The show puts 10 of the best bakers from across the country through rounds of competition. This season has a spring theme, pushing bakers to make the best rhubarb pie, an Easter-themed marshmallow round, and spring-animal themed donuts, among other challenges. Acclaimed chef Nancy Fuller, pastry chef Duff Goldman, and model-turned-TV-chef Lorraine Pascale judge the offerings to determine who makes it to the next round. Last season, 7.5 million viewers tuned in to the show. 

For Colvin, the only Texas baker this season, the prize represented a chance to open a bakery with a storefront. A self-taught home baker and mother of two, she found herself competing against pastry chefs, bakery owners, and food industry veterans.

“It was an honor but extremely intimidating to be the only one who wasn’t professionally trained,” she said. “It was definitely out of my comfort zone.”

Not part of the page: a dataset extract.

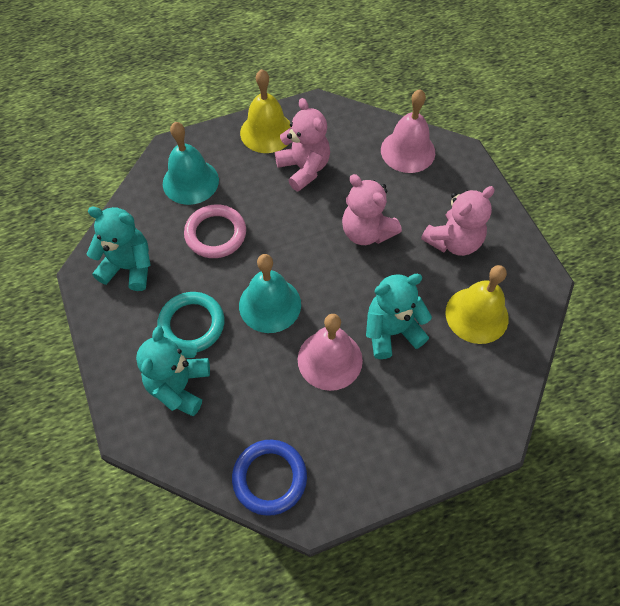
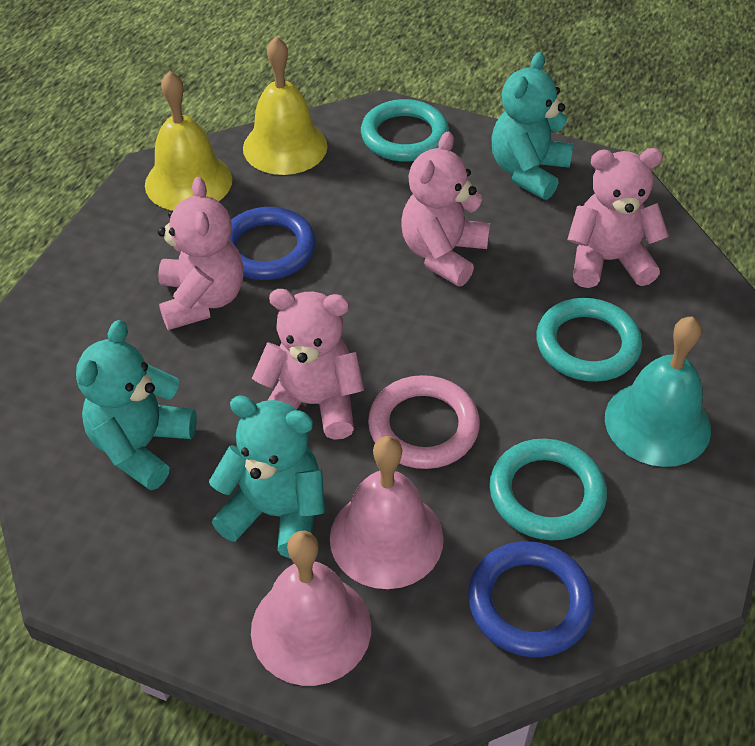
blue ring: 1 -> 2
pink teddy bear: 3 -> 4
turquoise bell: 2 -> 1
turquoise ring: 1 -> 3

But she has always used the kitchen to ground herself, she said. One of her earliest memories takes place there. She recalled that as a toddler she often helped her grandmother and mother make their family’s homemade noodles, a Thanksgiving tradition. As she grew older, she helped her grandmother and mother assemble cakes and pies during holidays. 

“We’re from the South, so that’s how you show people you love them,” she said. “You make them something.” 

When the kids were asleep, she would scour the internet for tutorials on cake decorating methods and the nerve-racking art of wedding cake assembly to hone her craft. What began as an occasional gig morphed into a career as her beautiful designs garnered a local following. A yearlong stint as a pastry chef at the Facebook data center in Fort Worth gave her experience in an industrial kitchen, she said. She left the job to pursue baking full time.

While Colvin can create precisely designed treats, she favors a more natural look for her creations.

“For me, baking is my art, and you get to eat it when you’re done,” she said.

Colvin eschews the perfection and control of fondant in favor of a “modern and artistic style” informed in part by her time pursuing an art degree.

“To freeform a cake and not worry about the mistakes makes it even prettier at the end, when it’s a finished piece,” she said.

She particularly enjoys watercolor cakes with smoothly frosted sides painted brilliant colors. When not baking, Colvin takes her kids — 8-year-old Ellie and 4-year-old Miles — on food adventures.

“I’ll drive a long while for a good croissant,” she said. 

To see how Jessica Colvin fares, tune into the season premiere March 18 on Food Network.